Million Dollar Applause for Colson Whitehead’s The Nickel Boys

If you bump into me on the street and you notice the matching luggage weighing down both of my eyes and ask me what happened, I will simply reply “It was all Colson’s fault.” On July 16th, Whitehead released his much anticipated novel The Nickel Boys. I first need to confess that I am already partial to this story because it is based upon the Dozier Academy, an actual reform school for boys that operated in the state of Florida from the early 1900’s until 2011. About two years ago, a number of unmarked graves were discovered on the academy’s campus. Upon careful examination of the bodies, it had been discovered that the remains belonged at the time to unidentified young men who suffered from life threatening forms of physical trauma. Upon careful research, Whitehead learned that the school had been clothed in rumors of allegations of sexual and physical abuse and in some cases murder by the school’s administration and faculty. Students sent to the school were often orphans or kids as young as five accused of petty crimes. Many of these allegations were overlooked for the school provided a nice source of free labor for the state of Florida.

My heart bled for Curtis Elwood, the main character of the story. He was born in raised in Tallahassee, Florida and reared by his grandmother. He comes of age in the 1960’s and grows intoxicated with the teachings of Dr. Martin Luther King and his nonviolent ideology after his grandmother gifts him a record of King’s famous speeches. He almost makes his grandmother regret giving him the record, for he plays it continuously and memorizes every line of every speech. His admiration and energy is harnessed by a young teacher who proudly wears the scars he earned from his time in SNCC (Student Non Violent Coordinating Committee). I was so inspired by Whitehead’s portrait of this young teacher. As soon as he enters the class, he instructs all of his students to use a black marker to strike a line through all of the offensive messages left in their hand me down books from the white schools before they begin their lesson. He is Curtis’ first direct line to the movement. I was also excited by the fact that in the book Elwood attends Lincoln High School in 1964 which was the same high school and year my father- in law attended the school and like Curtis provided a pipeline to SNCC which was operating nearby on FAMU’s campus. Like my father -in law, Curtis participates in the 1964 sit in at the local Tallahassee movie theater. His teacher along with everyone else in the community sees Curtis’ potential and eventually offers him the deal of a life time: an opportunity to take college courses as a high school junior at a new nearby university.

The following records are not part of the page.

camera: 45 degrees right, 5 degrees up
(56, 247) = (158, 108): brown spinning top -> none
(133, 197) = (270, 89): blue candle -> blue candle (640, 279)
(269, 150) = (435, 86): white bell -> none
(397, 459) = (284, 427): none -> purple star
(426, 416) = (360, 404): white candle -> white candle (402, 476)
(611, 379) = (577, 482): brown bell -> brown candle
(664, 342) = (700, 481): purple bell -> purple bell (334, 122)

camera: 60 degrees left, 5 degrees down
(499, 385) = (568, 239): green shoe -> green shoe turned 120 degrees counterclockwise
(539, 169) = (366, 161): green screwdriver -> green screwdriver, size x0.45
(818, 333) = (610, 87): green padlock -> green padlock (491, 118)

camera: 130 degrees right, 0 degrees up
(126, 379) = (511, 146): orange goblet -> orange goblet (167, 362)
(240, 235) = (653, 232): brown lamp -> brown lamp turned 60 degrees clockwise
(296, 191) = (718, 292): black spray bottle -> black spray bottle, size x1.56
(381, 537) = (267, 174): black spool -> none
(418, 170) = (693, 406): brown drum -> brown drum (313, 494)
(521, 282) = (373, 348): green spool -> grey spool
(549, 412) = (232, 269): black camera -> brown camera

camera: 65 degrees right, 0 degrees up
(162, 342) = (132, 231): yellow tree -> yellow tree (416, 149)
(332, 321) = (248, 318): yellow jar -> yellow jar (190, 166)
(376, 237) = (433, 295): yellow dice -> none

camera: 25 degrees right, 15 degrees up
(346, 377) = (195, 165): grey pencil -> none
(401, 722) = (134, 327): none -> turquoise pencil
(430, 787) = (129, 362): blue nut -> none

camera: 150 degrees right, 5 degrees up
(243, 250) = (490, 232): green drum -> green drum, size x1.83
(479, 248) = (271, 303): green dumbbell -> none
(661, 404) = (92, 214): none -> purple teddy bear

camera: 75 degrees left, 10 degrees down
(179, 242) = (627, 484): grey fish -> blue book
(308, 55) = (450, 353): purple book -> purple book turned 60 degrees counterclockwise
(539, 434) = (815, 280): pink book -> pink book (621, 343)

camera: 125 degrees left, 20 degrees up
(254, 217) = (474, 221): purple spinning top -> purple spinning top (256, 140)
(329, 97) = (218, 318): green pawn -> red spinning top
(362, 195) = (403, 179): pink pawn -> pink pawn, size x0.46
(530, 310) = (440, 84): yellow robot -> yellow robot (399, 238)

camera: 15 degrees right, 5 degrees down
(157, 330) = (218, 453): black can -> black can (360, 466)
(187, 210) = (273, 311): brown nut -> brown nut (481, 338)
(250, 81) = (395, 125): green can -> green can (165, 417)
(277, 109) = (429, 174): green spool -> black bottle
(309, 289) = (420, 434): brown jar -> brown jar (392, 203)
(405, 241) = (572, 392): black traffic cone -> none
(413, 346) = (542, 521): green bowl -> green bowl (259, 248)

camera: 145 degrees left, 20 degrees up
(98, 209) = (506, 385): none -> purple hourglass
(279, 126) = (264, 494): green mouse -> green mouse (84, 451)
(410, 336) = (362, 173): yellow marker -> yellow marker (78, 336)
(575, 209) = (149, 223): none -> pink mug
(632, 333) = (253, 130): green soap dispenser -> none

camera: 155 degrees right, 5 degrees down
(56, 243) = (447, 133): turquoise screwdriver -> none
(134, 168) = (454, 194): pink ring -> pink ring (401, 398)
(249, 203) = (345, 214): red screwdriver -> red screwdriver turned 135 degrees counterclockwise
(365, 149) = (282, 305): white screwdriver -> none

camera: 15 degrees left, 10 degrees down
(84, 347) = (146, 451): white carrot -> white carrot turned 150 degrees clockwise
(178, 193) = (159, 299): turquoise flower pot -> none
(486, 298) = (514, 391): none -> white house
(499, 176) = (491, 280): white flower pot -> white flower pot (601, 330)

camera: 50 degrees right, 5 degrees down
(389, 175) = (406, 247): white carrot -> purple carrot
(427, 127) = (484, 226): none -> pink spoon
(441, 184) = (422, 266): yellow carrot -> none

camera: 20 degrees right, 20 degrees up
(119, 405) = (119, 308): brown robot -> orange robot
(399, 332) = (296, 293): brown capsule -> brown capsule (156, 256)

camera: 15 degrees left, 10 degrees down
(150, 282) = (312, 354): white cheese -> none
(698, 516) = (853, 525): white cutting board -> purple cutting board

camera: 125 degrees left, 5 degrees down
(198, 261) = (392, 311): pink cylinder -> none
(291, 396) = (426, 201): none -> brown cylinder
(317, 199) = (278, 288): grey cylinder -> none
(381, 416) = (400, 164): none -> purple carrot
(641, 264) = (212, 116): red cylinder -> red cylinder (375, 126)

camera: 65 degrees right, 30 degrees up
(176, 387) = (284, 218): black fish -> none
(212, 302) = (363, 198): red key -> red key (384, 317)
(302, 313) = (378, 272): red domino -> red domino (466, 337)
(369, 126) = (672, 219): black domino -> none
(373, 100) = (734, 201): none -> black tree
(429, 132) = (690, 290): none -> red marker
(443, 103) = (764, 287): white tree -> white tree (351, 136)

Curtis is ecstatic . Unfortunately, he never arrives at the school. On the way he hitchhikes and is picked up unknowingly by a young man driving a stolen car. When they are pulled over, he is quickly sentenced to a period at the Nickel Academy. When he arrives, he is comforted by the exterior which is almost an identical mirror image to the university he would have instead attended. However, the inside and the horrors that await quickly introduces him to a new battle ground to test his commitment to the nonviolence movement. Among the psychological, physical, and sexual abuse he witnesses and in some cases experiences first hand, he has to determine to what extent can he still “love his enemy.” More importantly, he has to fight to resist slipping into the terrifying submissive, apathetic, and helpless role assumed by so many of the men in his community as their only coping mechanism under white supremacy. I am not sure but I believe the latter scares him the most.

I loved loved loved loved this book! We live in an age where King’s image has become safe and almost Mr. “Rogerish.” King was a radical. King was non-compromising. Whitehead’s repeated use of excerpts from King’s speeches throughout the book reminds us of just how radical the nonviolent movement was. I can not wait to use this book as a teaching tool this year.

Also , please read it to the very end because it has one hell of a twist. My only issue, is that the book had to end.